Selain itu, WCTC menjadi platform bagi negara-negara untuk berbagi pengalaman dan praktik terbaik dalam implementasi kebijakan pengendalian tembakau. Lebih dari 185 negara telah meratifikasi Framework Convention on Tobacco Control (FCTC), sebuah perjanjian internasional yang bertujuan untuk mengurangi konsumsi tembakau dan melindungi kesehatan masyarakat. Sayangnya, Indonesia menjadi satu-satunya negara besar yang belum menandatangani FCTC, sebuah ironi yang perlu menjadi perhatian serius.
Partisipasi Indonesia dalam WCTC menjadi momentum penting untuk merefleksikan tantangan kompleks yang dihadapi dalam pengendalian tembakau di dalam negeri. Tingginya prevalensi perokok di Indonesia, terutama di kalangan dewasa dan anak-anak, menjadi masalah yang sangat memprihatinkan. Lebih dari 32% populasi Indonesia adalah perokok, dan sekitar 7,4% anak-anak telah kecanduan nikotin. Kondisi ini diperparah oleh fakta bahwa masyarakat berpenghasilan rendah menjadi kelompok yang paling rentan terhadap konsumsi rokok, di mana mereka mengalokasikan sebagian besar pendapatan mereka untuk membeli rokok daripada makanan bergizi.

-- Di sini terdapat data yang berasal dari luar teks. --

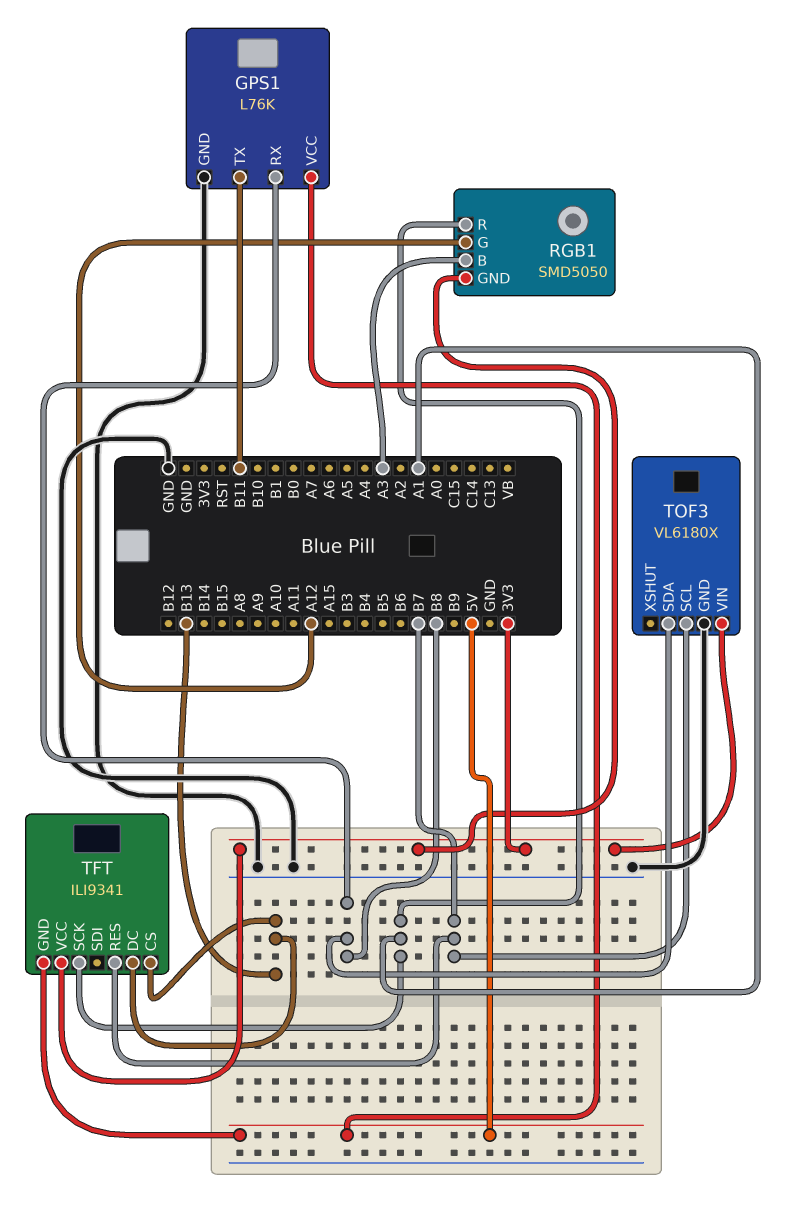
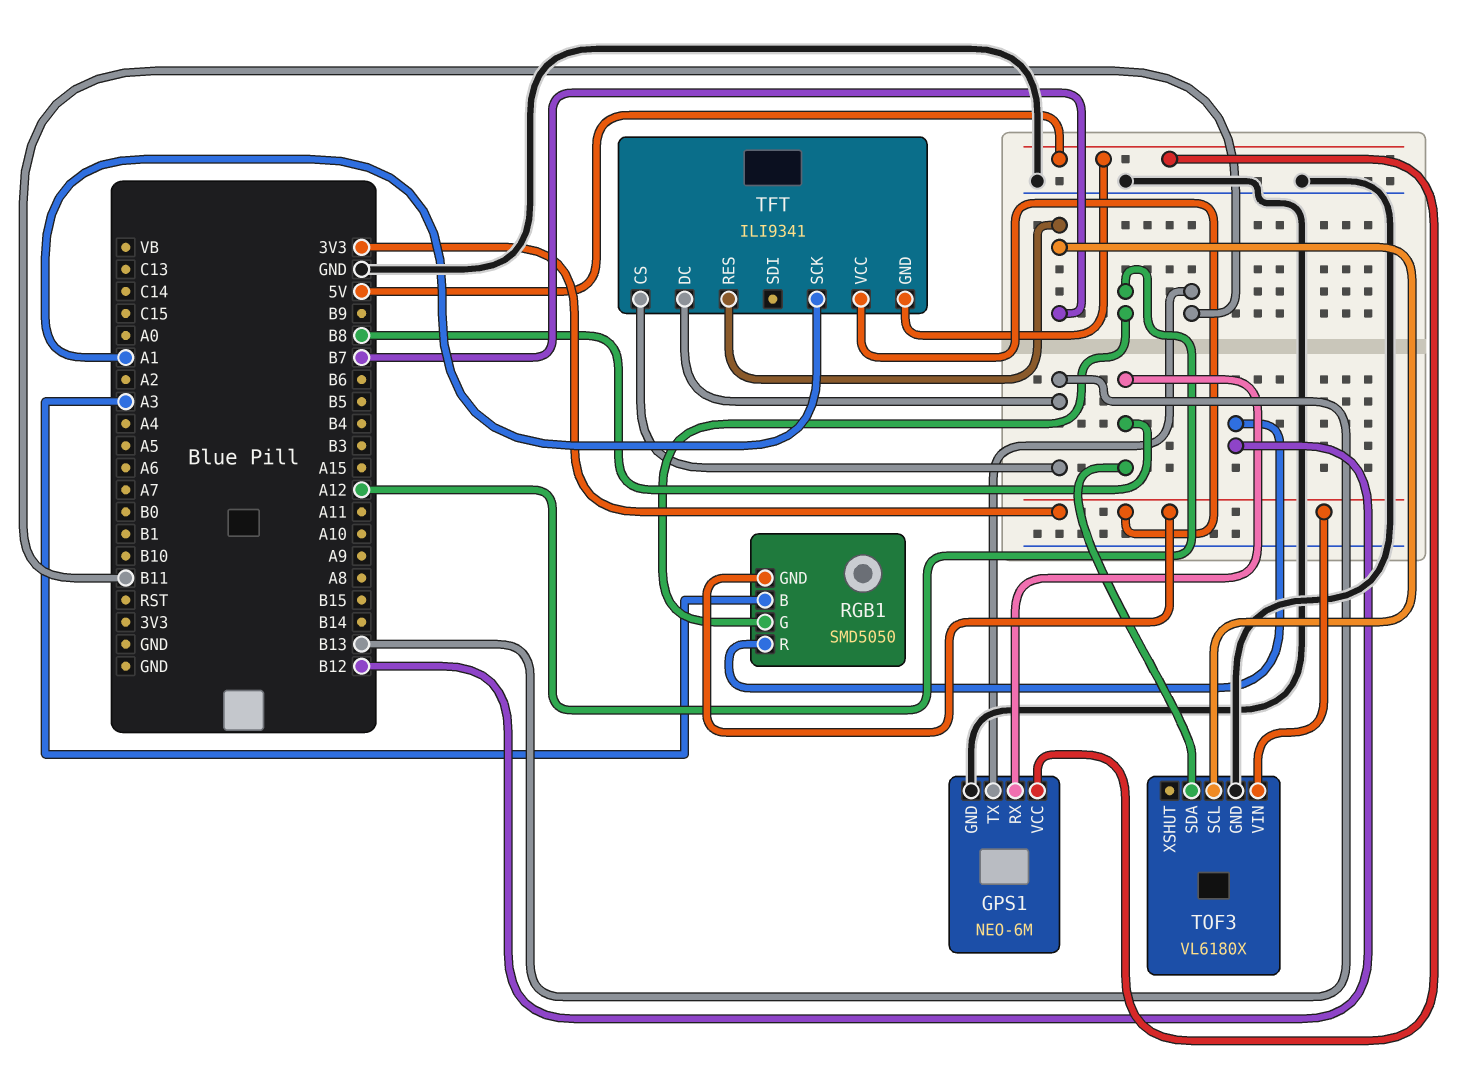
GPS1: L76K -> NEO-6M
RGB1 pin R: A1 -> B12

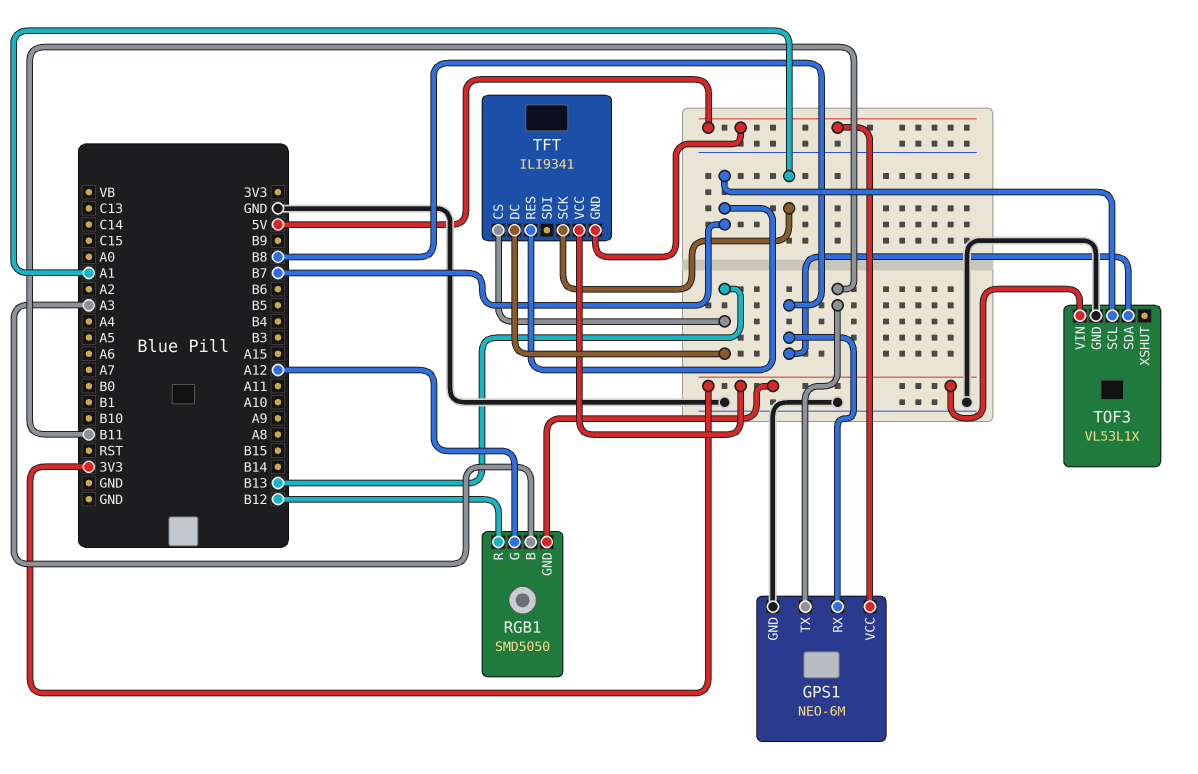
TOF3: VL6180X -> VL53L1X

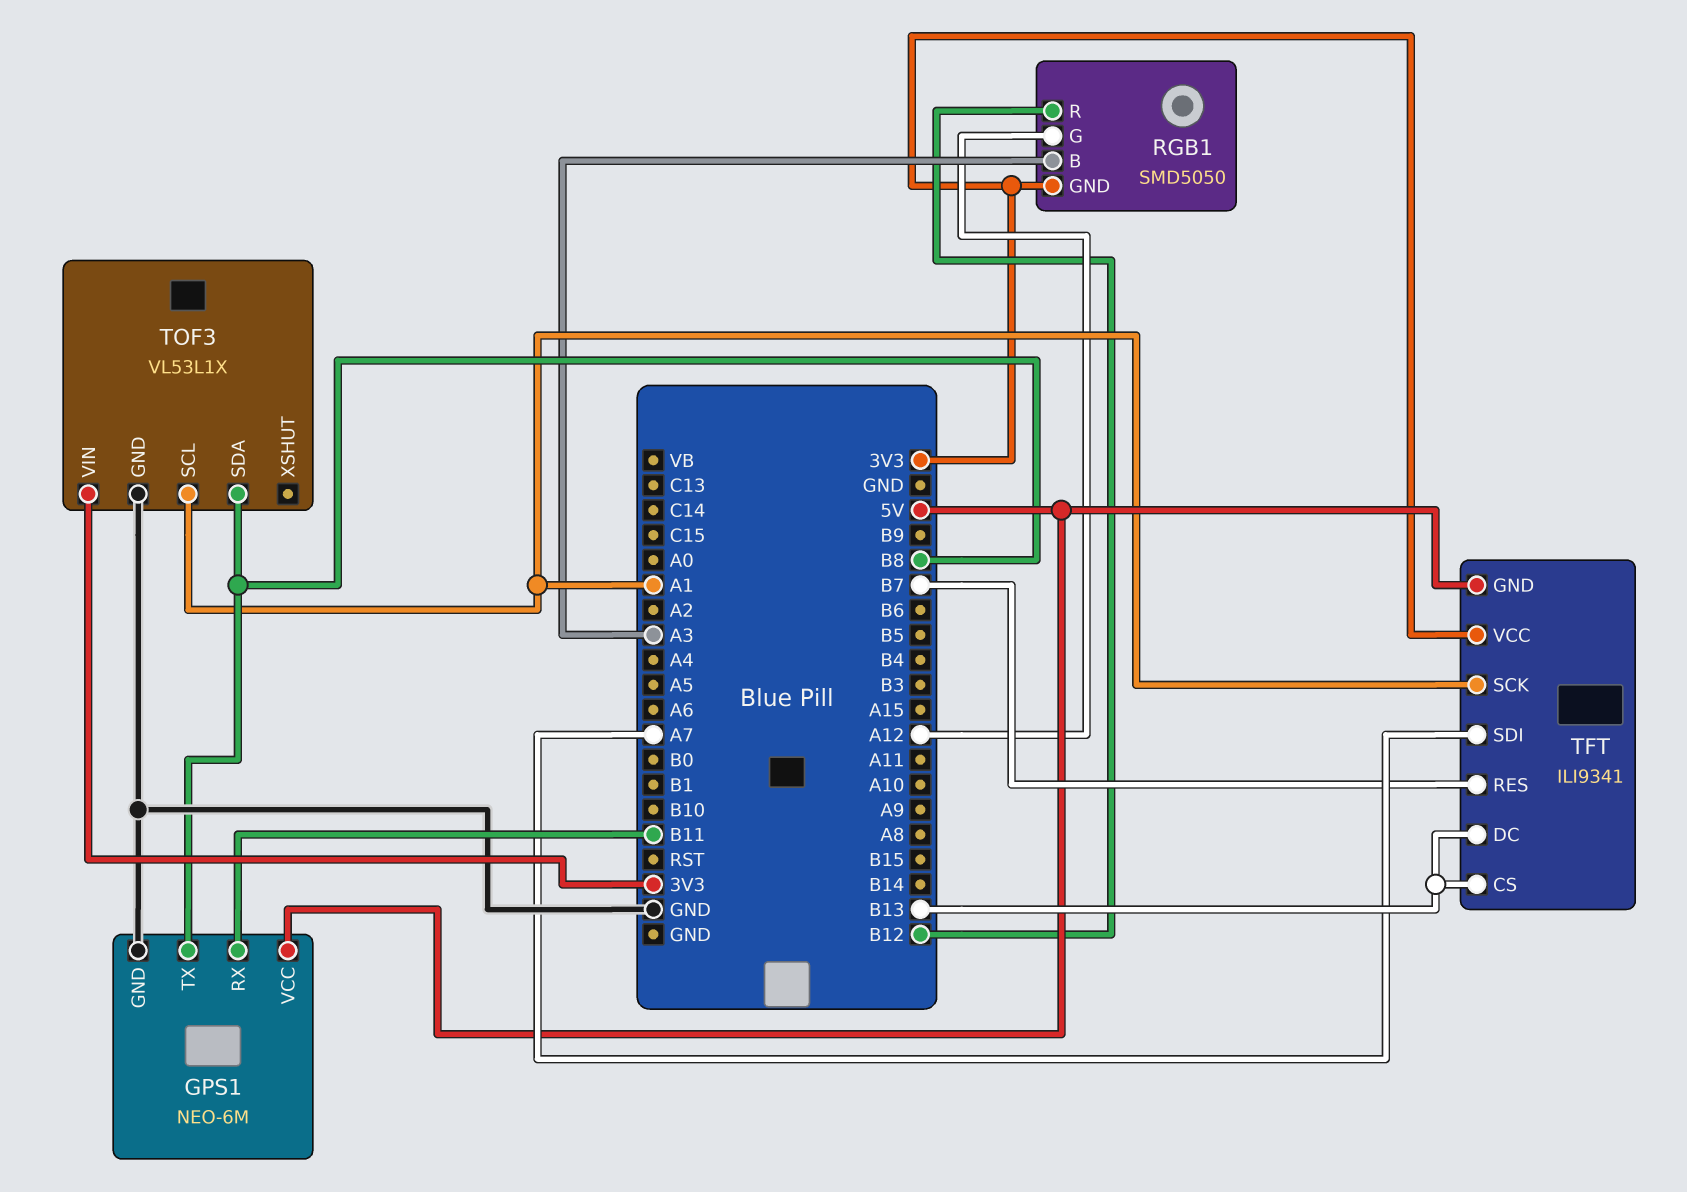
GPS1 pin RX: B8 -> B11
GPS1 pin TX: B11 -> B8
TFT pin SDI: none -> A7
TOF3 pin SCL: B7 -> A1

Konsekuensi dari tingginya konsumsi rokok sangatlah besar, terutama dalam hal kesehatan masyarakat. Penyakit tidak menular seperti jantung koroner, stroke, diabetes melitus, dan kanker menjadi semakin umum, dan biaya pengobatan penyakit-penyakit ini membebani sistem kesehatan nasional. Data dari BPJS Kesehatan menunjukkan bahwa dana yang dialokasikan untuk pengobatan penyakit katastropik mencapai Rp 37 triliun pada tahun 2024, dan kematian akibat rokok mencapai sekitar 200.000 jiwa per tahun.
Mengingat urgensi masalah ini, pemerintah Indonesia perlu mengambil langkah-langkah konkret untuk mengendalikan konsumsi rokok, seperti yang telah dilakukan oleh negara-negara lain. Regulasi yang ada, seperti PP No. 28/2024 tentang Kesehatan, perlu diimplementasikan secara efektif untuk memperkuat upaya pengendalian tembakau. Pemerintah juga perlu menyadari bahwa target bonus demografi 2030 dan Generasi Emas 2045 tidak akan tercapai hanya dengan program Makan Bergizi Gratis (MBG) saja, tetapi juga harus disertai dengan upaya pengendalian konsumsi tembakau yang komprehensif. Tingginya prevalensi konsumsi tembakau pada anak dan remaja akan menghambat efektivitas program MBG dan mengancam masa depan generasi penerus bangsa.
Untuk itu, partisipasi aktif dan komitmen yang kuat dari Indonesia dalam WCTC 2025 diharapkan dapat membuka jalan bagi implementasi kebijakan pengendalian tembakau yang lebih efektif dan komprehensif di tanah air. Dengan tindakan yang tepat, Indonesia dapat mengurangi dampak negatif konsumsi tembakau terhadap kesehatan masyarakat, perekonomian, dan masa depan bangsa.